There are handful of benefits to leasing over buying, but no matter which road you take, you will always be required by law to have insurance coverage for a new car. However, most leases have a very different, additional type of insurance requirement called gap insurance. Here’s everything that you need to know about getting insurance coverage while leasing and gap insurance for leased cars.
Does Car Leasing Include Insurance?
When you lease a car, the dealer or owner of the lease may try to sell your an insurance policy that comes bundled with your vehicle. While it’s tempting to one-stop-shop and walk out of the dealership fully insured, it’s worth taking a moment to pause and consider some other options.
First of all, remember that you do need insurance coverage for a new car, so leasing the car without any insurance policy at all is not an option. However, that doesn’t mean that you need to buy the first policy that’s thrown at you. Here are few things that you can do to get insurance on a leased car:
- Work with an insurance provider, insurance agent, or third-party comparison tool to find an insurance plan. Pick out the car that you’re interested in leasing to get a car insurance quote on a policy for that vehicle.
- Add your new vehicle to an existing policy. Depending on the exact terms of your insurance policy, you may have a grace period between the time you drive off the lot and the time you need to add your new vehicle to your policy. If you’re replacing an old car, make sure that you have your new car replace the old one on your policy as well.
What is Gap Insurance?
When you lease a car, you might notice that the cost of gap insurance is being included in your monthly payment. Gap insurance is different from ordinary car insurance, but when you lease gap insurance plays an important role.
If you have an ordinary car insurance policy and your car gets totaled, then insurance will provide coverage based on the current price of the vehicle, rather than what you paid for it. So if you bought your car for $15,000 when it was brand new, and it’s worth $12,000 when it gets into a collision, then you can only expect to receive $12,000 in benefits.
This depreciation in value matters a lot to a leasing company. They still expect you to pay the full value of the car that was agreed upon when you first leased it. However, if your car insurance only covers the value of the car after depreciation has kicked in, then the dealer will come up short. Gap insurance does exactly what it sounds like: it closes the gap between the sale value and depreciated value of the vehicle so that the dealer doesn’t lose money when a leased car is totaled.
Do I Need Gap Insurance to Lease a Car?
Most of the time a car dealership will require that you have gap insurance to lease a car, so it’s not up to you. However, don’t think about gap insurance as being forced upon you. Gap insurance plays an important role for leasing cars.

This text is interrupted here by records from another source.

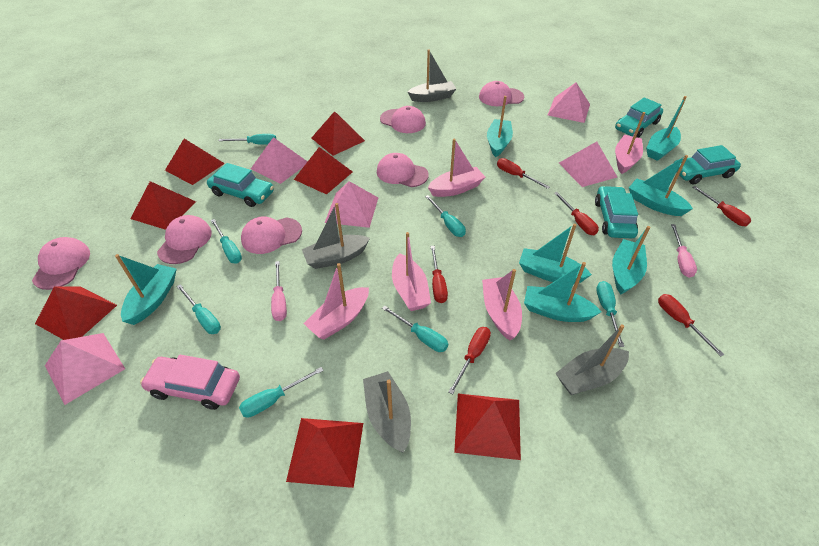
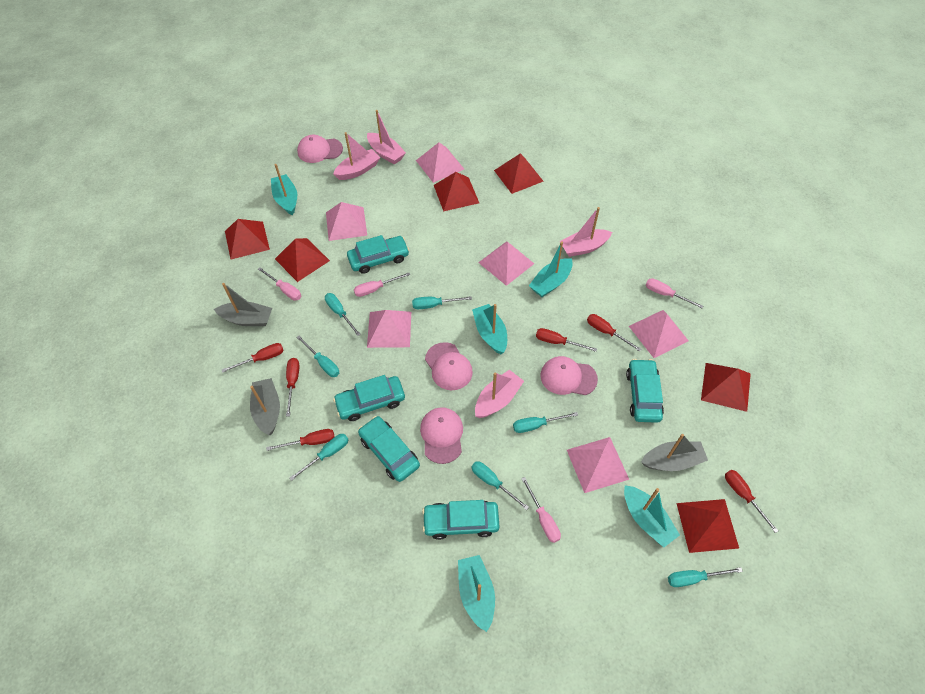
grey boat: 4 -> 3
pink boat: 5 -> 4
pink cap: 6 -> 4
pink car: 1 -> 0
pink pyramid: 5 -> 6
pink screwdriver: 2 -> 4
red pyramid: 7 -> 6
turquoise boat: 7 -> 5
turquoise car: 4 -> 5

If your car is totaled or otherwise badly damaged, you are still on the hook for the full value of the car, even if it’s completely unusable to you. This is where gap insurance can bail you out — gap insurance will cover the value of the car that’s left out by depreciation. Together with your usual car insurance policy, gap insurance will help you pay off a leased vehicle that has been totaled. Remember that your car begins to depreciate in value as soon as it leaves the lot, so gap insurance is working for you the moment you close the deal and drive away.